Why is gathering scattered information by hand every day a problem?
On KakaoTalk, appointments and notices pile up scattered across many chats. Scrolling back through them every morning to confirm the day's schedule is a small task, but it repeats daily, and missing even one item throws the day off.
Tasks like this don't eat much time, but they drain attention. The very fact that a person carries the same checking routine every day is a signal that it can be handed off to automation wholesale.
How does the automated briefing work?
AI extracts dates and appointments from the conversations exchanged overnight. The extracted items are registered to a calendar automatically, and in the morning they arrive bundled with the day's schedule as a single briefing.
The key is that there is no intermediate step a person touches. Picking schedule items out of messages, removing duplicates, registering them, and composing the summary — the whole flow runs by machine. The user only reads the result.
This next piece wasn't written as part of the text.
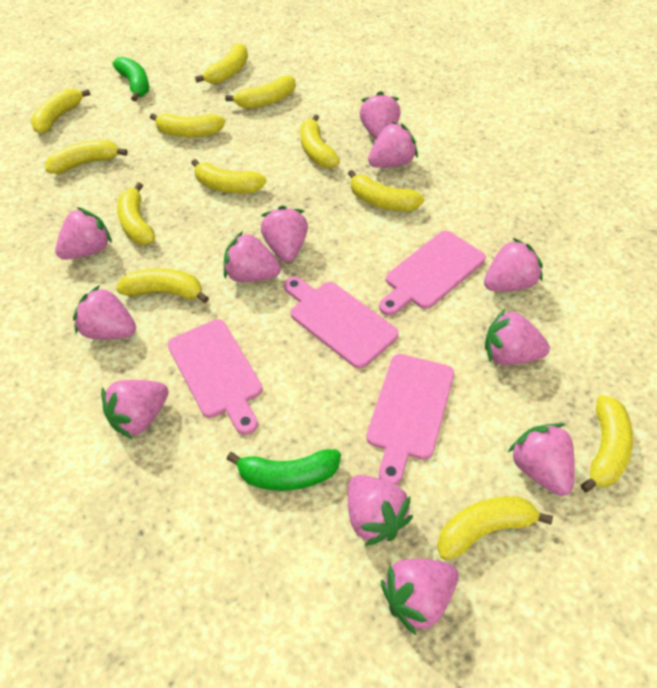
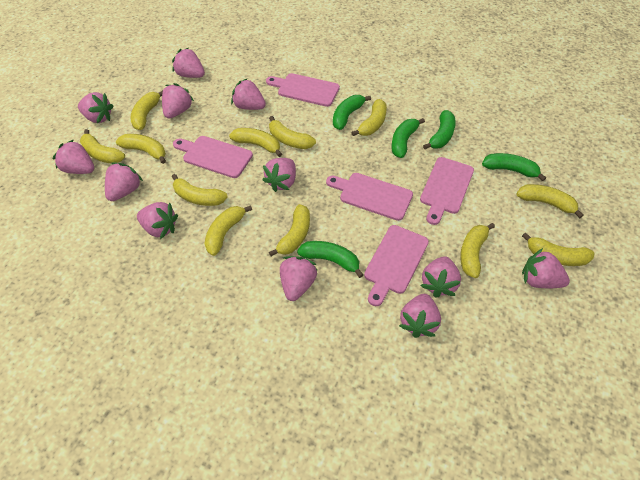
green banana: 2 -> 5
pink cutting board: 4 -> 5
Why removal, not optimization?
If you narrow AX down to raising efficiency by a few percent, the person still does the same task, just a little faster. But real transformation is taking the task out of human hands entirely.
Checking the schedule was not a target for optimization but for removal. Once it is taken out, it never re-enters my routine. This is the line that separates assistance from automation.
How does automating daily life lead to enterprise AX?
Automation is not a tool for company work alone. Once you erase one repetition from your own daily life, you experience directly what AI is good at, where it errs, and how far you can trust it.
That sense becomes the eye for designing enterprise AX. The judgment of which tasks to pick as automation candidates and where to keep a human check ultimately comes from having first handed something off yourself.